Los “okupas” rechazan el ultimátum y siguen las tomas de casas y lotes
La Justicia libró órdenes de desalojo y amenaza con el uso de la fuerza pública. “Ni locos nos vamos de acá”, aseguraron los usurpadores.
El pasado jueves, el gobernador Walter Barrionuevo intimó a miles de jujeños a que en 24 horas terminen con las ocupaciones. Sin embargo, en todas las tomas que todavía siguen vigentes, los ocupantes sólo piensan en cómo resistir.
Según se pudo saber, muchos de los ocupantes de tierras y viviendas tienen los papeles en regla y tuvieron que pagarle a los ilegales (los que no tienen ningún papel) para que los dejen entrar a la casa. “A lo único que tememos ahora es a las patotas”, comentó una mujer, de nombre Gaby, quien ocupa una de esas viviendas del barrio IVUJ de Perico.
Una de esas personas que habitan allí pagó 4.000 pesos por entrar a una de las casas. Otro, Marcelo, dejó una moto. Otro hace cuentas: “acá hay 3.000 adjudicatarios potenciales para 300 viviendas. Por eso pagamos para entrar, porque si no la próxima oportunidad será en diez años”, señaló.
En algunos lugares de San Salvador, como el barrio Kennedy y la avenida Párroco Marshke, en el acceso sur de la ciudad, las ocupaciones fueron levantadas.
En San Pedro, la Tupac Amaru viene haciendo tareas de “persuasión” entre los ocupantes de los casi 100 terrenos y grupos de viviendas que ayer continuaban tomados.
En Libertador se mantienen las tomas en el barrio Balbín, en La Loma, en las casas ocupadas por las esposas de los policías y en los terrenos sobre la Ruta 34.
Según fuentes judiciales, ya fueron libradas órdenes de desalojo en casas y terrenos de Perico, San Salvador, Palpalá y Monterrico. El juez federal Juan Carlos Nieve salió a decir “los intimamos voluntariamente a abandonar las ocupaciones y sino no lo hacen, evaluaremos actuar con la fuerza pública”.

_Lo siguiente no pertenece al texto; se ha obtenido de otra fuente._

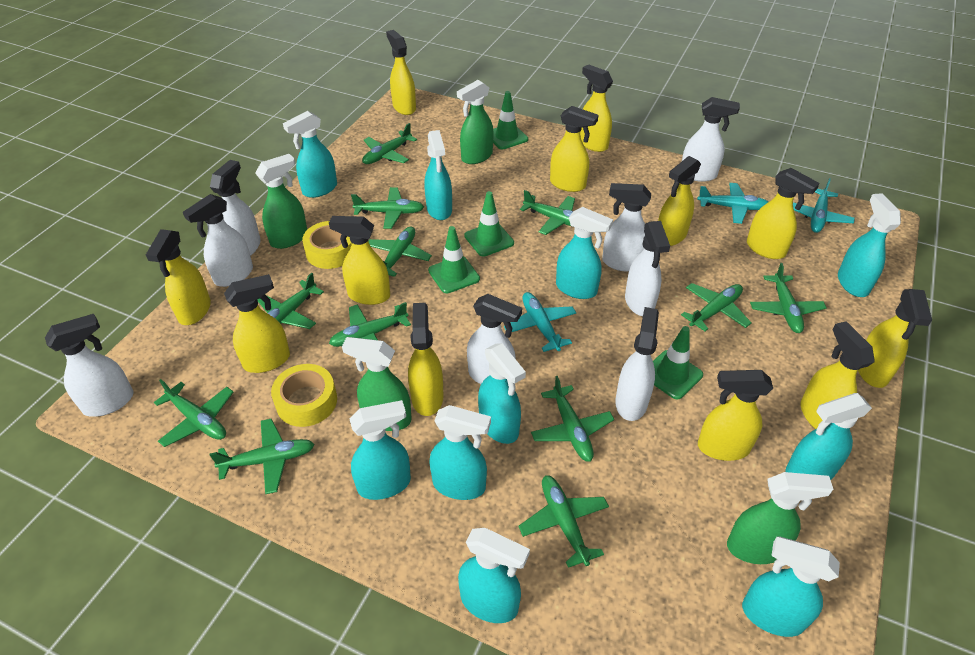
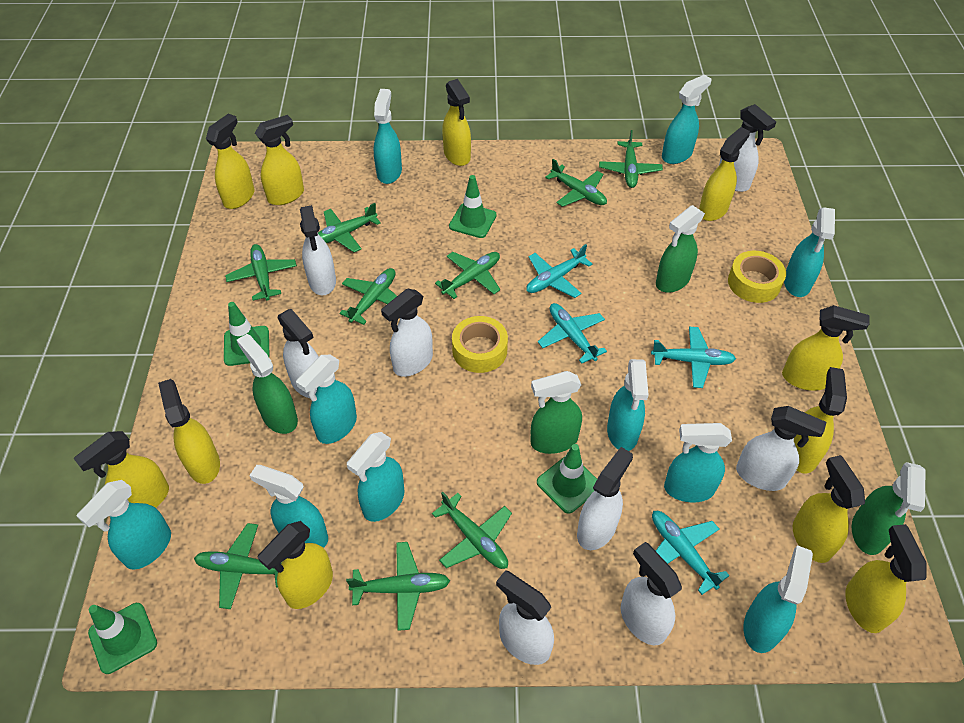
green plane: 12 -> 9
turquoise plane: 3 -> 4
yellow spray bottle: 12 -> 11

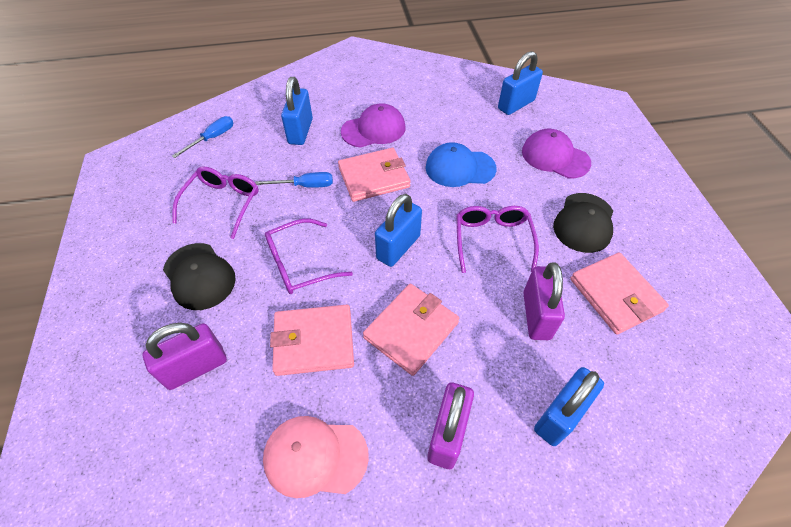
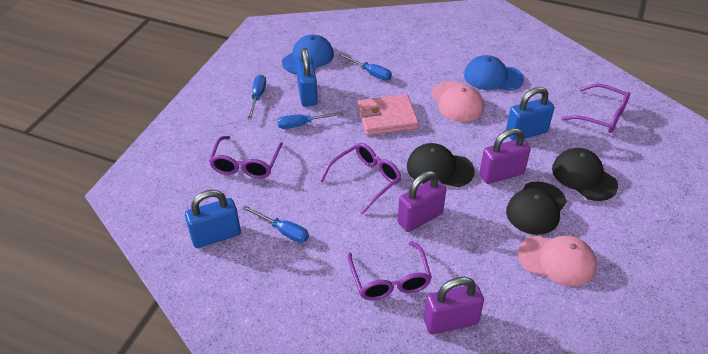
black cap: 2 -> 3
blue cap: 1 -> 2
blue padlock: 4 -> 3
blue screwdriver: 2 -> 4
pink cap: 1 -> 2
pink wallet: 4 -> 1
purple cap: 2 -> 0
purple glasses: 3 -> 4

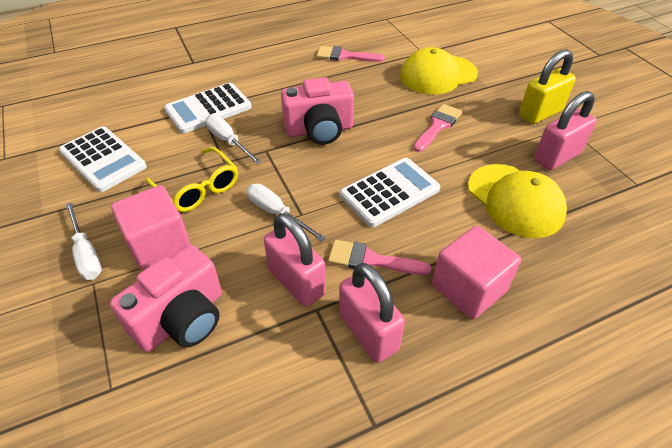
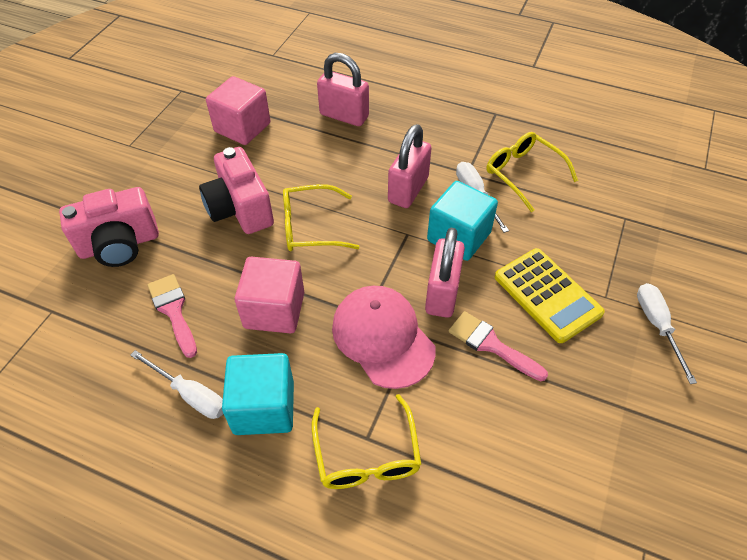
pink brush: 3 -> 2
pink cap: 0 -> 1
turquoise cube: 0 -> 2
white calculator: 3 -> 0
yellow calculator: 0 -> 1
yellow cap: 2 -> 0
yellow glasses: 1 -> 3
yellow padlock: 1 -> 0

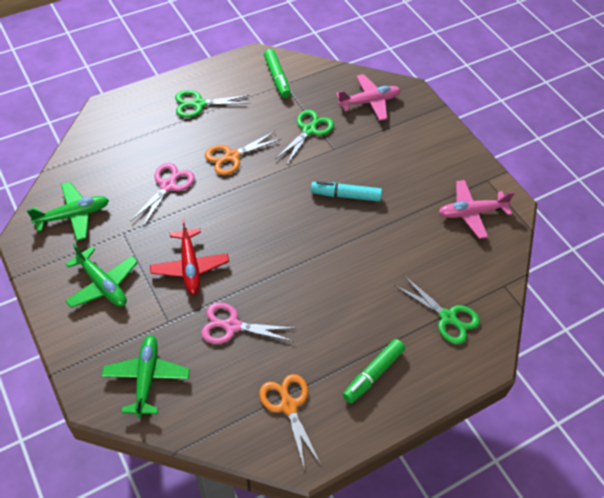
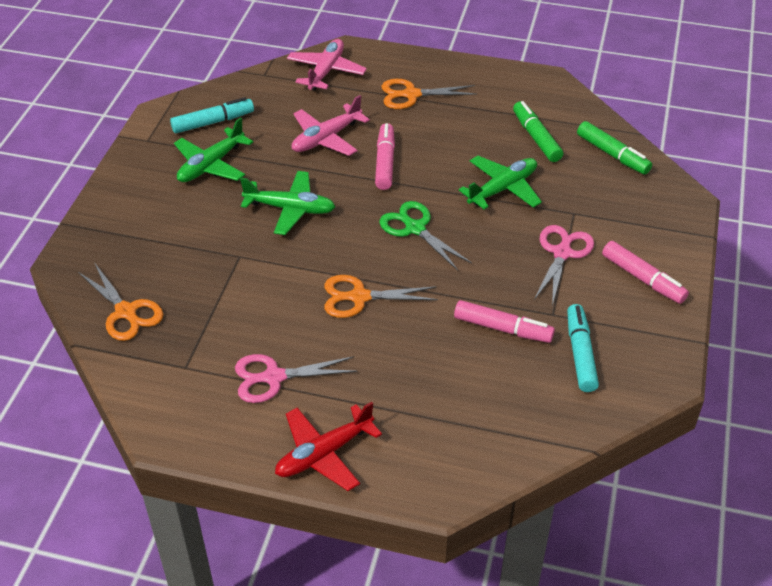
green scissors: 3 -> 1
orange scissors: 2 -> 3
pink marker: 0 -> 3
turquoise marker: 1 -> 2

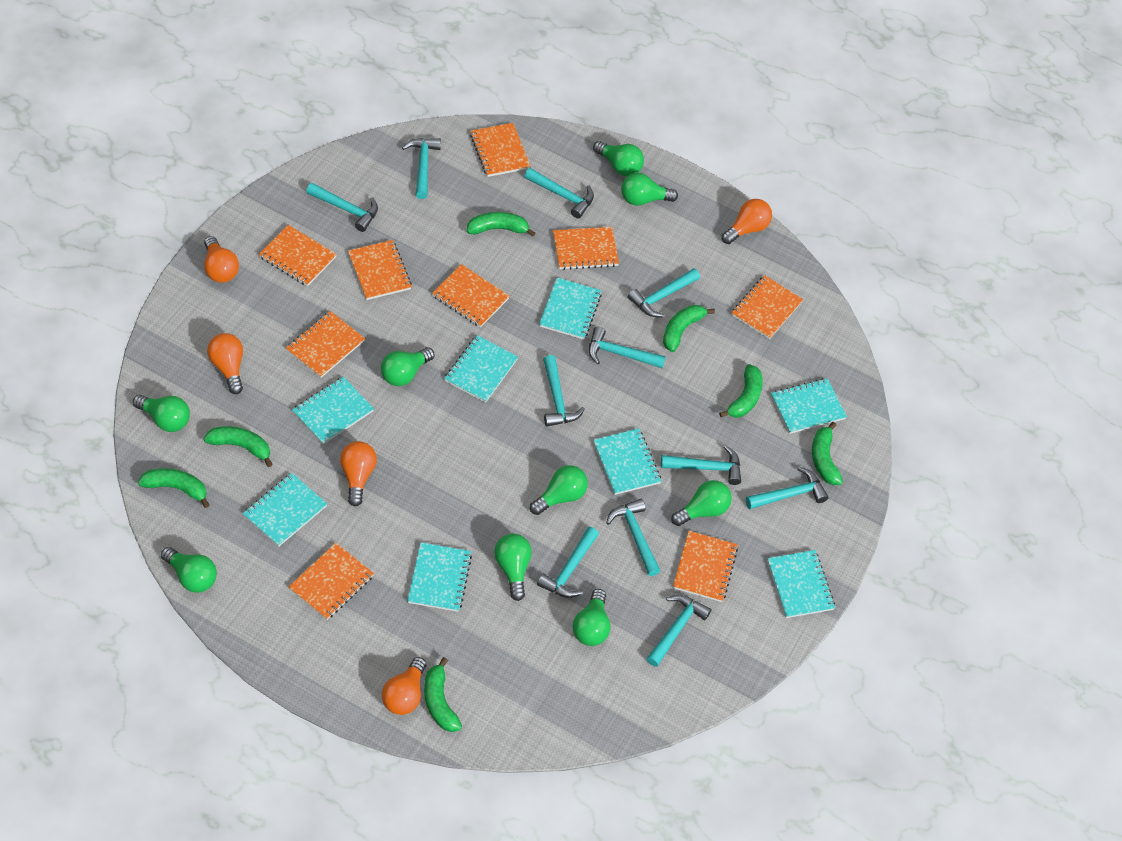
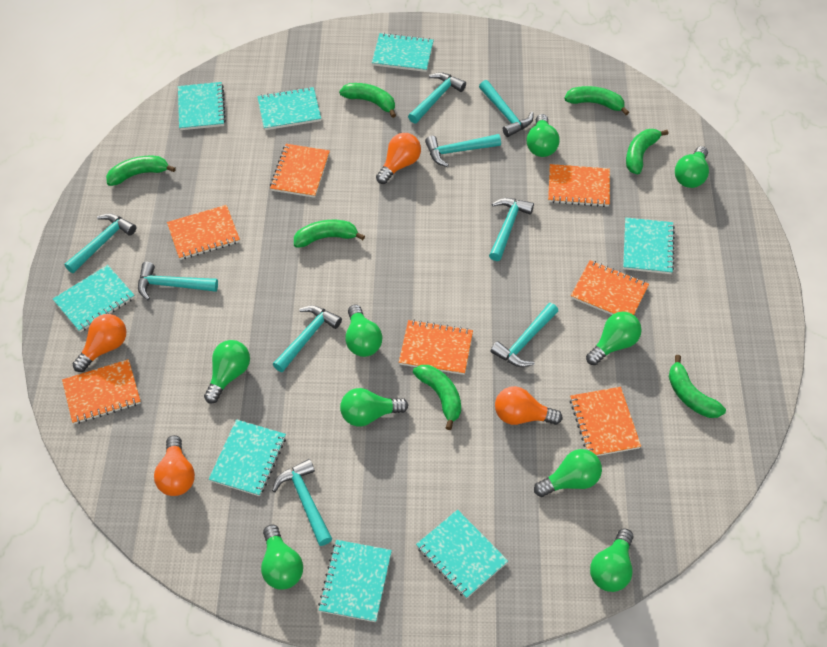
orange light bulb: 5 -> 4
orange notebook: 9 -> 7
turquoise hammer: 11 -> 9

Por su parte, los “okupas” respondieron ante este ultimátum que “nosotros ni locos nos vamos de aquí. No estamos con la Milagros ni con el gobierno, y ya tenemos el terreno loteado entre nosotros. Ahora queremos que el Gobierno lo expropie”.
Ayer los ocupantes de unos 20 terrenos de Perico, que aseguran ser unas 5.000 familias, se reunieron en asamblea y reclamaron que los terrenos sean expropiados por la Provincia. Además, pidieron expresamente que el intendente Rolando Ficoseco quede al margen de esa tarea.
Al mismo tiempo, una mujer mayor recorría en una moderna camioneta el caserío ocupado de Perico, a la búsqueda de algún canal de TV.
“Me ocuparon el terreno que es de mi familia hace 85 años, me quemaron la chala y desaparecieron 10 caballos. Hay 150 familias instaladas en un terreno que no es público, es de mi familia”, reclamó Adelina Arruete.